On this day in history in 79 A.D. Mount Vesuvius erupted.


Living Beneath a Catastrophe Brewing

Mount Vesuvius today

Mount Vesuvius is less than 10 miles southeast of Naples, Italy. It's part of the Campanian Volcanic Arch, which consists of active, dormant, and extinct volcanoes in Italy's Campania region. The structure itself is a large cone that is partially encircled by the steep rim of a caldera. A caldera is a cauldron-like hollow that forms after the emptying of a magma chamber in a volcanic eruption. Mount Vesuvius' caldera is the result of a collapse from an earlier, higher structure during an unknown previous eruption.


Two ancient cities thrived at the base of Mount Vesuvius: Pompeii and Herculaneum. Pompeii alone had a population of about 20,000 people, which included merchants, manufacturers, and farmers. Herculaneum was much smaller at only 5,000 people. It tended to be a summer destination for rich Romans, rather than a full-year living space for most like Pompeii was. There were also even smaller resort communities in the area, such as Stabiae.


An Eruption for the Ages

The cast of some victims from Pompeii

Around noon on August 24, 79 A.D. the peak of Mount Vesuvius exploded. A 10-mile mushroom could of ash and pumice shot into the stratosphere. The eruption lasted for 12 hours as volcanic ash and a hail of pumice stones, some as high as 3 inches in diameter, fell down on Pompeii. Most of the city's occupants fled but around 2,000 stayed in cellars that they never left.
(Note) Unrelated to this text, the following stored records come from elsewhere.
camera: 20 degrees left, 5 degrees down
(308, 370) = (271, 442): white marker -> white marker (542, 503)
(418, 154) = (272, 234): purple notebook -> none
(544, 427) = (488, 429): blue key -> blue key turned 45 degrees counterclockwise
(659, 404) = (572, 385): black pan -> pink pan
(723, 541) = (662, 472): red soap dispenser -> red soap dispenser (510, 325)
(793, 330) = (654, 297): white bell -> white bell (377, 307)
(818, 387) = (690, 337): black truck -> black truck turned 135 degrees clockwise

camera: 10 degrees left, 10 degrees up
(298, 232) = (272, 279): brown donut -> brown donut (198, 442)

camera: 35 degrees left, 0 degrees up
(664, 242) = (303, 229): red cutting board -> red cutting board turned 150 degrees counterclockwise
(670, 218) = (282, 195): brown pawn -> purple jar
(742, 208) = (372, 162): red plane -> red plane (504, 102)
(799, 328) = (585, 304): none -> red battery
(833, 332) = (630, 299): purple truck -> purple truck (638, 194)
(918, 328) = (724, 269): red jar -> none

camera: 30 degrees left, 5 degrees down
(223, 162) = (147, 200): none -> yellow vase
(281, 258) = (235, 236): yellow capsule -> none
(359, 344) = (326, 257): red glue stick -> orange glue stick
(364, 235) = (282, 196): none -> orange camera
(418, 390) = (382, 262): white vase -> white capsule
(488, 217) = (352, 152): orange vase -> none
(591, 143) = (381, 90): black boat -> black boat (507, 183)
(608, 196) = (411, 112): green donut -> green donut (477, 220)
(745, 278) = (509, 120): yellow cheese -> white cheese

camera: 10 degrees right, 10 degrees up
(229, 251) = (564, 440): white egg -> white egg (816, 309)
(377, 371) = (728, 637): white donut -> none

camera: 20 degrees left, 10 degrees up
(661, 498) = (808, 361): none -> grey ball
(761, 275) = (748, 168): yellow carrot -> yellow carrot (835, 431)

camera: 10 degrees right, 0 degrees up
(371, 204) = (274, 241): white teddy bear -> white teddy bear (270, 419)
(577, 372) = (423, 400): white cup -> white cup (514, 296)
Although a strong westerly wind originally protected Herculaneum from the eruption eventually a giant cloud of hot ash and gas came down the western side of Vesuvius and the city was engulfed. The city burned and those who weren't killed by the fires were asphyxiated. Meanwhile those who had remained in Pompeii were killed the following morning from a cloud of toxic gas that suffocated anyone who remained.


A Record of Destruction

Historians learned of the early eruption of Mount Vesuvius from an account by Pliny the Younger. He was staying along the Bay of Naples when the eruption happened. He wrote two letters to the historian Tacitus and told how, "people covered their heads with pillows, the only defense against a shower of stones,” and “a dark and horrible cloud charged with combustible matter suddenly broke and set forth. Some bewailed their own fate. Others prayed to die.” He was only 17 at the time and escaped the chaos, later becoming a writer and administrator.